(Object modification listings)
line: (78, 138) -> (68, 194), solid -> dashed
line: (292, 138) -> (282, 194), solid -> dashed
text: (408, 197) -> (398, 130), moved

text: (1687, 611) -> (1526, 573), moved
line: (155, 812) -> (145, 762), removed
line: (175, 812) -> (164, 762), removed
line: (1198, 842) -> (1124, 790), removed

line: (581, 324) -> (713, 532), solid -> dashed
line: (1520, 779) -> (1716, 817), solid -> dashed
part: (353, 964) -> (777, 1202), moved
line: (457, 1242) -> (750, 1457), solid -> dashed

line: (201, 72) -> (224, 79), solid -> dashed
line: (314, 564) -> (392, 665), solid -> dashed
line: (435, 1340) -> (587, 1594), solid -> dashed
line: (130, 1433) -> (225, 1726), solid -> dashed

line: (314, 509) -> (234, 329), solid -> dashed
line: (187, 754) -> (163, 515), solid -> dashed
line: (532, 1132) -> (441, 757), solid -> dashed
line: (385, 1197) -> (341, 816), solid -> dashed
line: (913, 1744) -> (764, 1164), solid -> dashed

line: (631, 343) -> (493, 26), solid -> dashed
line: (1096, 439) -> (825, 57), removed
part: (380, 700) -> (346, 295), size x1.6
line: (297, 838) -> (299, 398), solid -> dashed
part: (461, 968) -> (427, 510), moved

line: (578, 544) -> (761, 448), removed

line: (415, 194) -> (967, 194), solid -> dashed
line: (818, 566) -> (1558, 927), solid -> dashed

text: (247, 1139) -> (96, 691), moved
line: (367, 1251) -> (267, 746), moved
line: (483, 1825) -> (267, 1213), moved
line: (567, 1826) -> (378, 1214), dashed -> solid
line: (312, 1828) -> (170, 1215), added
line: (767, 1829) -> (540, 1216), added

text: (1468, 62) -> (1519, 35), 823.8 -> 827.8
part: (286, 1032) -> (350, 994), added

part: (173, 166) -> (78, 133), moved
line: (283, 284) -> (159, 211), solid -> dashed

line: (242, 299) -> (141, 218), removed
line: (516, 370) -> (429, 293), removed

Work instructions: Starting at the top of the records, copy every line exactly.

Result of the task:
line: (78, 138) -> (68, 194), solid -> dashed
line: (292, 138) -> (282, 194), solid -> dashed
text: (408, 197) -> (398, 130), moved

text: (1687, 611) -> (1526, 573), moved
line: (155, 812) -> (145, 762), removed
line: (175, 812) -> (164, 762), removed
line: (1198, 842) -> (1124, 790), removed

line: (581, 324) -> (713, 532), solid -> dashed
line: (1520, 779) -> (1716, 817), solid -> dashed
part: (353, 964) -> (777, 1202), moved
line: (457, 1242) -> (750, 1457), solid -> dashed

line: (201, 72) -> (224, 79), solid -> dashed
line: (314, 564) -> (392, 665), solid -> dashed
line: (435, 1340) -> (587, 1594), solid -> dashed
line: (130, 1433) -> (225, 1726), solid -> dashed

line: (314, 509) -> (234, 329), solid -> dashed
line: (187, 754) -> (163, 515), solid -> dashed
line: (532, 1132) -> (441, 757), solid -> dashed
line: (385, 1197) -> (341, 816), solid -> dashed
line: (913, 1744) -> (764, 1164), solid -> dashed

line: (631, 343) -> (493, 26), solid -> dashed
line: (1096, 439) -> (825, 57), removed
part: (380, 700) -> (346, 295), size x1.6
line: (297, 838) -> (299, 398), solid -> dashed
part: (461, 968) -> (427, 510), moved

line: (578, 544) -> (761, 448), removed

line: (415, 194) -> (967, 194), solid -> dashed
line: (818, 566) -> (1558, 927), solid -> dashed

text: (247, 1139) -> (96, 691), moved
line: (367, 1251) -> (267, 746), moved
line: (483, 1825) -> (267, 1213), moved
line: (567, 1826) -> (378, 1214), dashed -> solid
line: (312, 1828) -> (170, 1215), added
line: (767, 1829) -> (540, 1216), added

text: (1468, 62) -> (1519, 35), 823.8 -> 827.8
part: (286, 1032) -> (350, 994), added

part: (173, 166) -> (78, 133), moved
line: (283, 284) -> (159, 211), solid -> dashed

line: (242, 299) -> (141, 218), removed
line: (516, 370) -> (429, 293), removed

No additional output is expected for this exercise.